Sachverhalt (Rn. 2 – 6):

Der Angeklagte, ausgebildeter Bankkaufmann, begann frühzeitig, Geldanlagen für private Personen anzubieten. Unter verschiedenen Firmennamen versprach er festgelegte Zinsen und Gewinne für Tages- und Festgeldanlagen sowie Neuemissionen. Die Verträge mit den Anlegern enthielten „wie bei vergleichbaren Tages- und Festgeldkonten ähnlicher Bankinstitute keinerlei Angaben zur Verwendung der Gelder“.

Trotz der weltweiten Finanz­krise ab 2008 hielt der Angeklagte zunächst an seinen über­durchschnittlichen Zinsversprechen fest. Als er jedoch feststellte, dass er diese hohen Zinsen nicht mehr durch sichere Anlagen erwirtschaften konnte, begann er, das Geld der Anleger in Aktien zu investieren, ohne diese darüber zu informieren. Diese riskanten Investitionen führten zu erheblichen Verlusten, und spätestens 2014 entstand eine „erhebliche Kapitallücke“.

Mitte 2014 befanden sich auf den Konten des Angeklagten „kaum mehr nennenswerte Werte“, und die meisten Konten befanden sich „im Soll“. Gleichzeitig schuldete er seinen Anlegern mindestens 450.000 Euro, wobei das genaue Gesamtvolumen nicht mehr ermittelt werden konnte. Der Angeklagte, der sein Finanz­system nicht mehr überblicken konnte, ging im Jahr 2014 von einer Lücke von mindestens 100.000 Euro aus.

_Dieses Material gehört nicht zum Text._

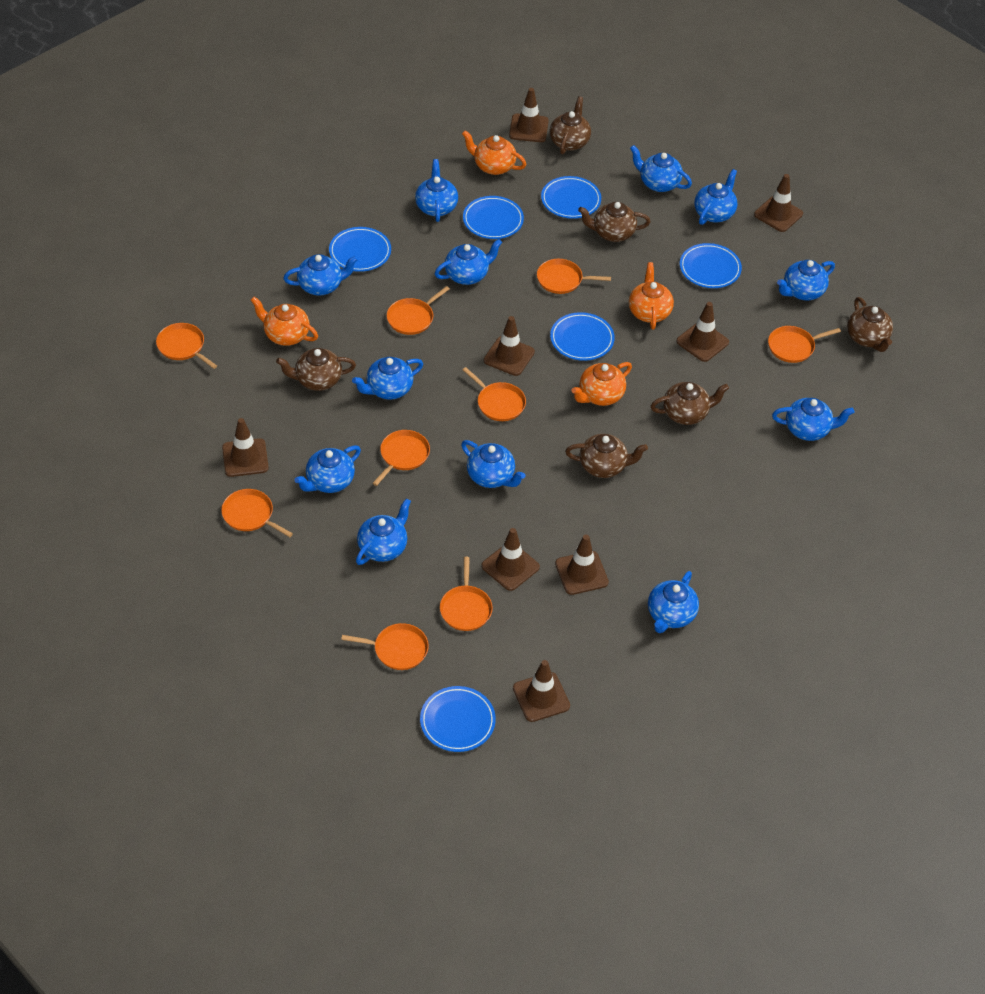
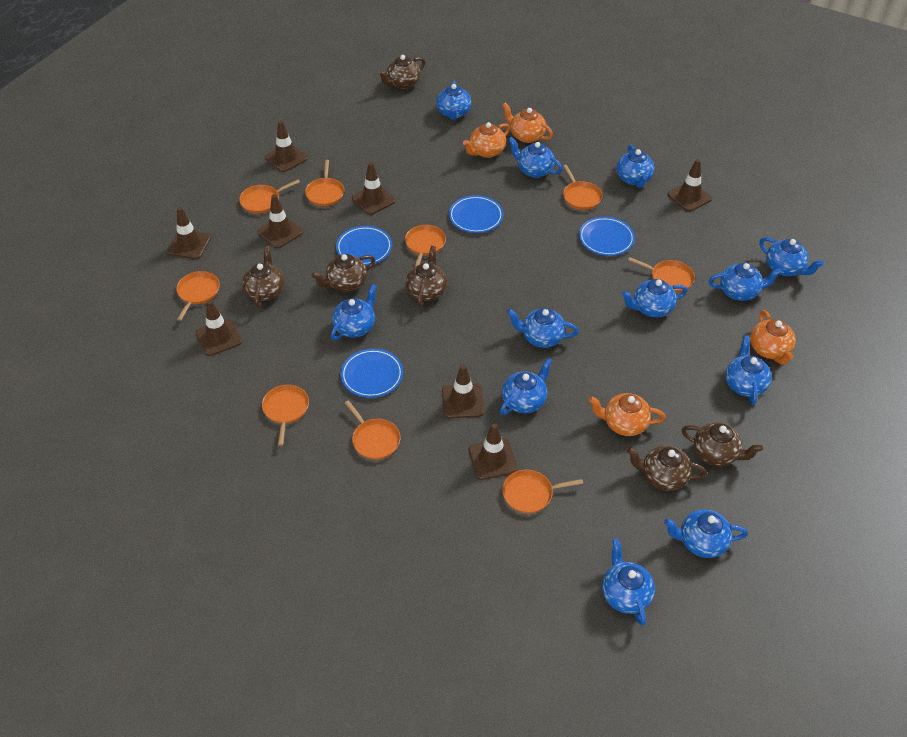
blue plate: 6 -> 4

Um diese Kapitallücke zu schließen, investierte der Angeklagte das Geld der Anleger in riskante Options­geschäfte, ohne diese darüber zu informieren. Die anfänglichen Gewinne reichten nicht aus, um die Zinsversprechen zu erfüllen, und er erlitt erhebliche Verluste durch die Options­geschäfte.

Wenn der Angeklagte Auszahlungs­wünschen nachkam, verwendete er ab 2014 die neu eingehenden Gelder anderer Anleger, um den Eindruck zu erwecken, dass das angelegte Geld sicher sei. Mangels anderer Einnahmen deckte er auch seine privaten laufenden Kosten und Ausgaben mit den Anlegergeldern.

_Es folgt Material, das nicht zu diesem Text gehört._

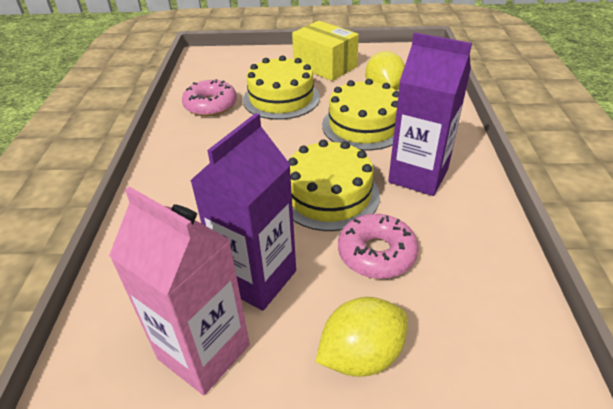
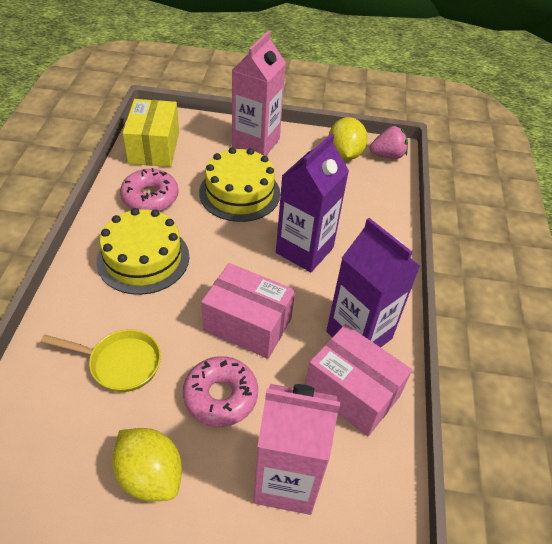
pink box: 0 -> 2
pink carton: 1 -> 2
pink strawberry: 0 -> 1
yellow cake: 3 -> 2
yellow pan: 0 -> 1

Die Verurteilung  wegen Betruges bezieht auf vier Fälle, in denen die Geschädigten zwischen August 2015 und Mai 2018 bei dem Angeklagten Geld als Tages- bzw. Festgeld anlegten.

Aus den Gründen:

Es fehlt schon an der hinreichenden Feststellung dafür, dass ein Vermögensschaden i.S.d. § 263 StGB eingetreten ist. (Rn. 7)

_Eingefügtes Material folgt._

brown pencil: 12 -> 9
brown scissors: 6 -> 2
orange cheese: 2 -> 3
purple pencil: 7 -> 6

Ein Vermögensschaden im Sinne des § 263 I StGB liegt vor, wenn die Vermögensverfügung des Getäuschten bei wirtschaft­licher Betrachtungs­weise unmittelbar zu einer nicht durch Zuwachs ausgeglichenen Minderung des wirtschaft­lichen Gesamtwerts seines Vermögens führt. Maßgeblich ist der Zeitpunkt der Vermögensverfügung, also der Vergleich des Vermögenswerts unmittelbar vor und nach der Verfügung. Danach ist dem jeweils angelegten Betrag der Wert des gleichzeitig erlangten Rückzahlungs­anspruchs gegenüberzustellen. Der Rückzahlungs­anspruch wird – bei grundsätzlich gegebener Zahlungs­willigkeit des Schuldners – maßgeblich durch dessen Bonität und den Wert gegebenenfalls gestellter Sicherheiten bestimmt. Der Wert dieser Forderung bestimmt sich – wie auch sonst beim Vermögensvergleich – nach wirtschaft­licher Betrachtungs­weise und ist nach der Rechts­prechung des BVerfG konkret festzustellen und zu beziffern. (Rn. 8)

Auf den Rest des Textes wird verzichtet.